Menurut Koordinator Masyarakat Antikorupsi Indonesia (MAKI) Boyamin Saiman, hal itu merupakan indikasi tebalnya perlindungan terhadap Pinangki. ’’Hal-hal yang sebenarnya sederhana menjadi rumit,’’ kata dia kepada Jawa Pos. Sebagai penegak hukum, Kejagung semestinya memahami bahwa agenda pemeriksaan oleh Bareskrim adalah upaya mengungkap kasus. Karena itu, jadwal besuk keluarga Pinangki seharusnya disesuaikan dengan agenda pemeriksaan. Bukan malah sebaliknya. ’’Kunjungan anak itu kan yang bikin (jadwalnya) siapa, kan Kejagung,’’ imbuh Boyamin.
Bila ditilik ke belakang, langkah-langkah Korps Adhyaksa berkaitan dengan Pinangki memang sering dipertanyakan. ’’Perlindungan kepada Pinangki itu masyarakat saja bisa tahu, apalagi saya pelapornya,’’ katanya. Boyamin mencontohkan tarik-ulur ketika Pinangki hendak diberi sanksi lantaran terbukti melanggar disiplin dan kode etik jaksa. ’’Itu hampir seminggu (tarik-ulur),’’ bebernya.
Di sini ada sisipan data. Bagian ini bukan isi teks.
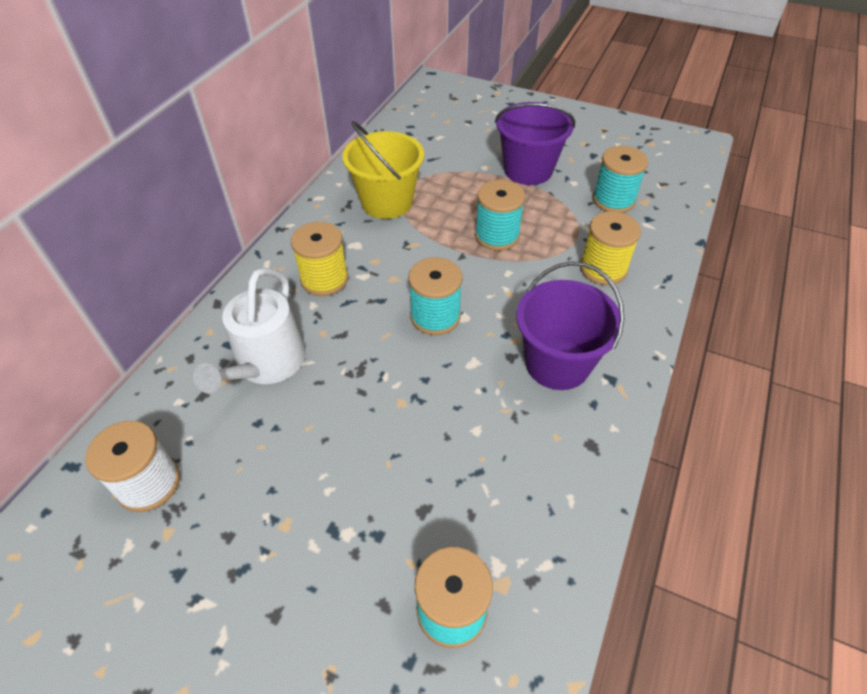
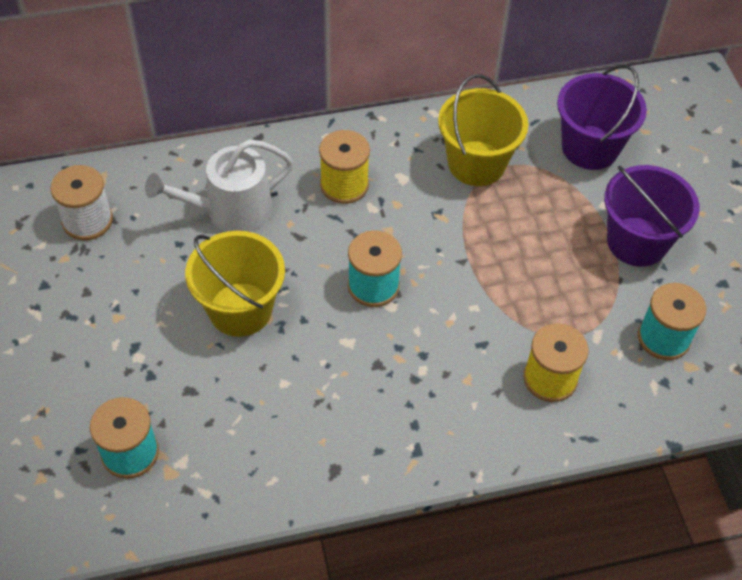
camera: 50 degrees right, 5 degrees up
(373, 417) = (240, 309): none -> yellow bucket
(497, 236) = (514, 271): turquoise spool -> none
(557, 363) = (399, 402): purple bucket -> purple bucket (590, 147)

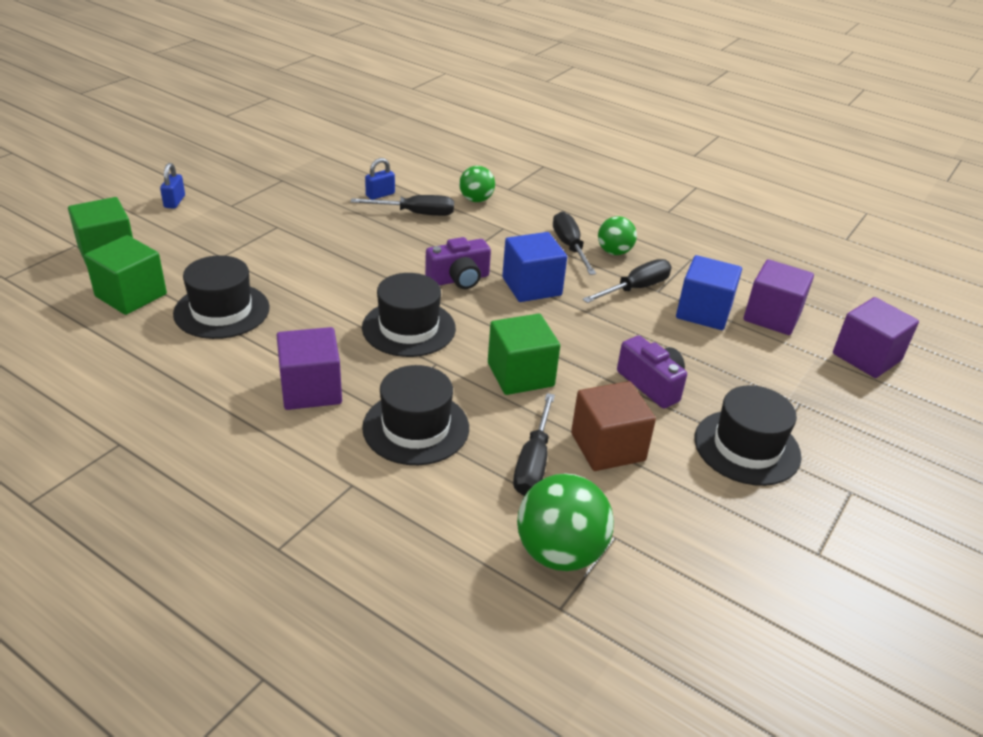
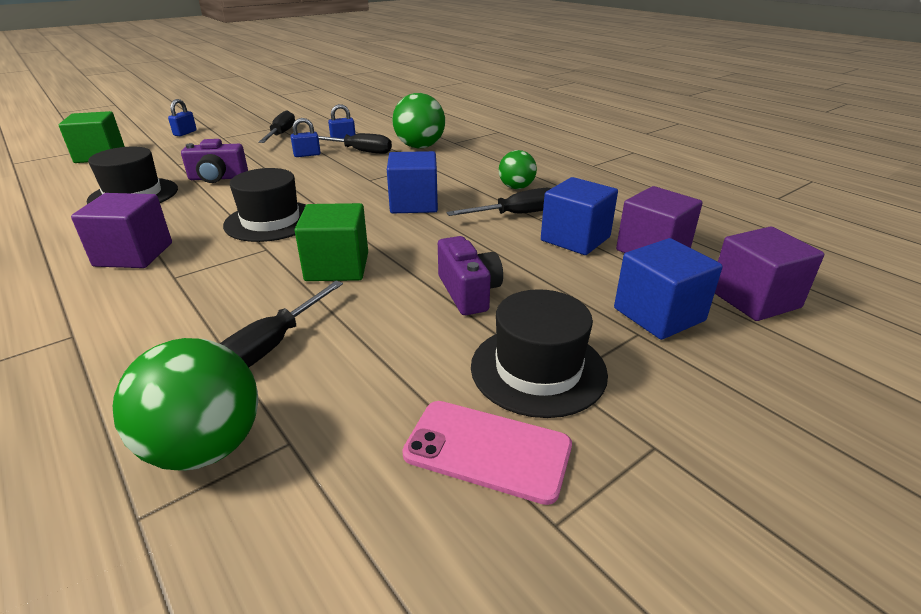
camera: 20 degrees right, 5 degrees down
(131, 295) = (81, 180): green cube -> none
(361, 225) = (307, 155): none -> blue padlock
(416, 427) = (189, 296): black hat -> none
(459, 279) = (352, 193): purple camera -> purple camera (218, 178)
(476, 200) = (420, 147): green ball -> green ball, size x1.63
(570, 247) = (476, 181): black screwdriver -> black screwdriver (281, 134)
(607, 447) = (368, 343): brown cube -> none
(750, 515) = (487, 450): none -> pink phone
(806, 383) = (659, 314): none -> blue cube

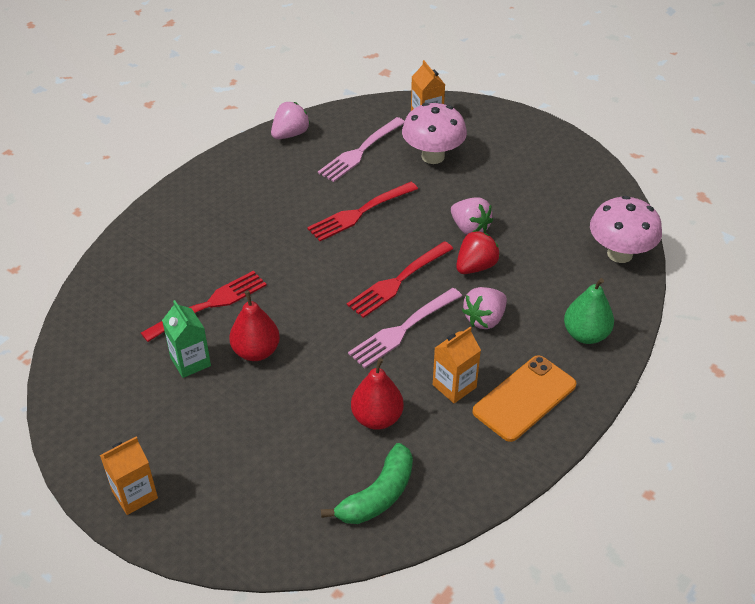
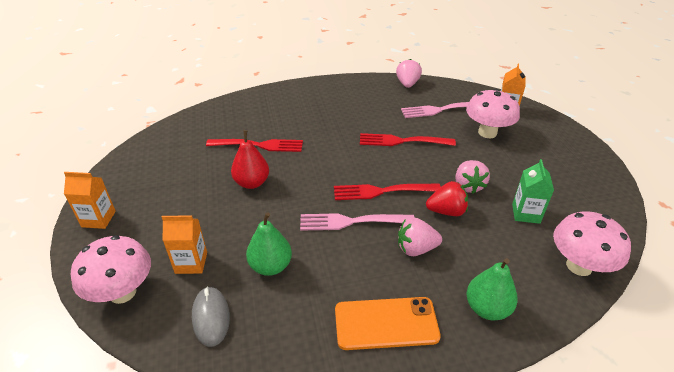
camera: 40 degrees right, 5 degrees down
(190, 362) = (213, 168): green carton -> green carton (526, 213)
(266, 535) = (122, 292): none -> pink mushroom
(290, 134) = (407, 84): pink strawberry -> pink strawberry turned 75 degrees counterclockwise
(377, 418) = (270, 266): red pear -> green pear
(378, 495) = (211, 317): green banana -> grey mouse
(454, 386) = (344, 280): orange carton -> orange carton (191, 263)

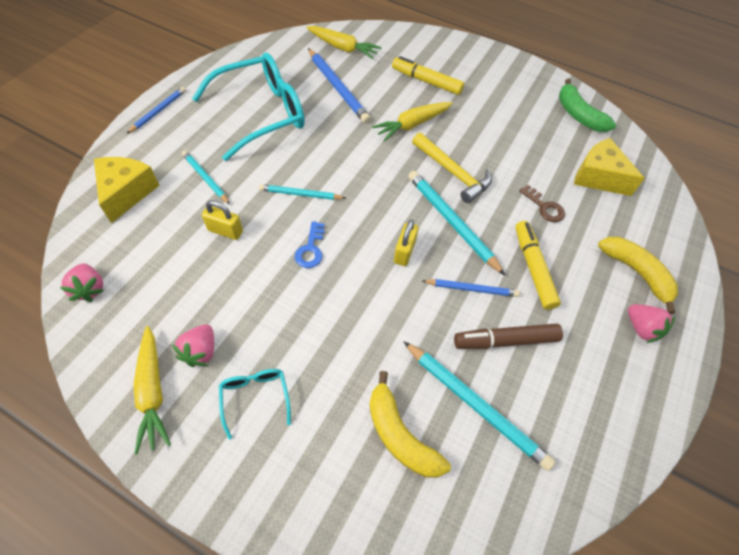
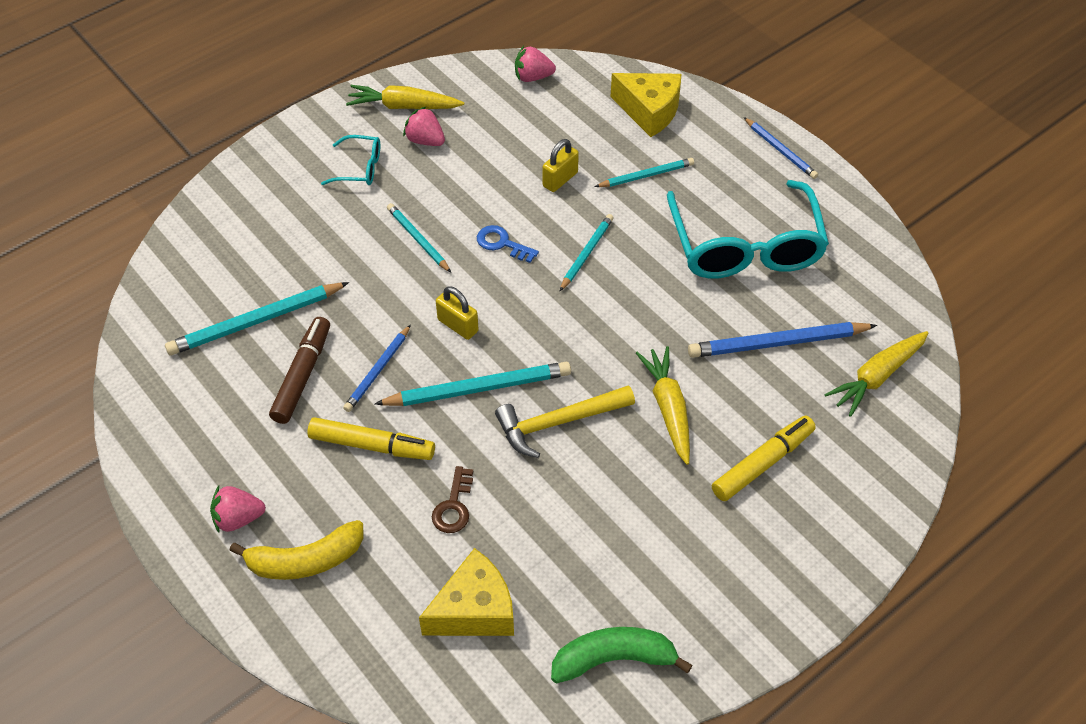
camera: 115 degrees right, 5 degrees down
(329, 310) = (418, 239): none -> turquoise pencil
(400, 435) = (266, 256): yellow banana -> none
(544, 207) = (454, 506): brown key -> brown key turned 60 degrees counterclockwise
Saat Komisi Kejaksaan (Komjak) mengundang Pinangki untuk dimintai keterangan, proteksi dari Kejagung kembali tampak. Sampai dua kali diundang, tidak sekali pun Pinangki hadir. Sebelumnya, Jaksa Agung Burhanuddin bahkan menerbitkan Pedoman Nomor 7 Tahun 2020 tertanggal 6 Agustus 2020. Dalam aturan tersebut, pemanggilan, pemeriksaan, penggeledahan, penangkapan, dan penahanan terhadap jaksa yang diduga terlibat pidana hanya dapat dilakukan atas izin jaksa agung. Belakangan, aturan yang memicu polemik itu akhirnya dicabut kembali. Kemudian, sempat muncul pernyataan Kejagung mengenai bantuan hukum untuk Pinangki.
Meski begitu, Pinangki diduga kerap mencatut nama-nama pejabat untuk memuluskan aksi-aksinya. Termasuk dalam kasus yang terkait dengan Djoko Tjandra. Walau tidak diungkap secara jelas, Direktur Penyidikan Jaksa Agung Muda Pidana Khusus (JAM Pidsus) Kejagung Febrie Adriansyah mengakui bahwa Pinangki kerap ’’menjual’’ nama pejabat. Siapa saja yang namanya dicatut Pinangki? ’’Itu rahasia penyidik,’’ kata dia Jumat malam (28/8).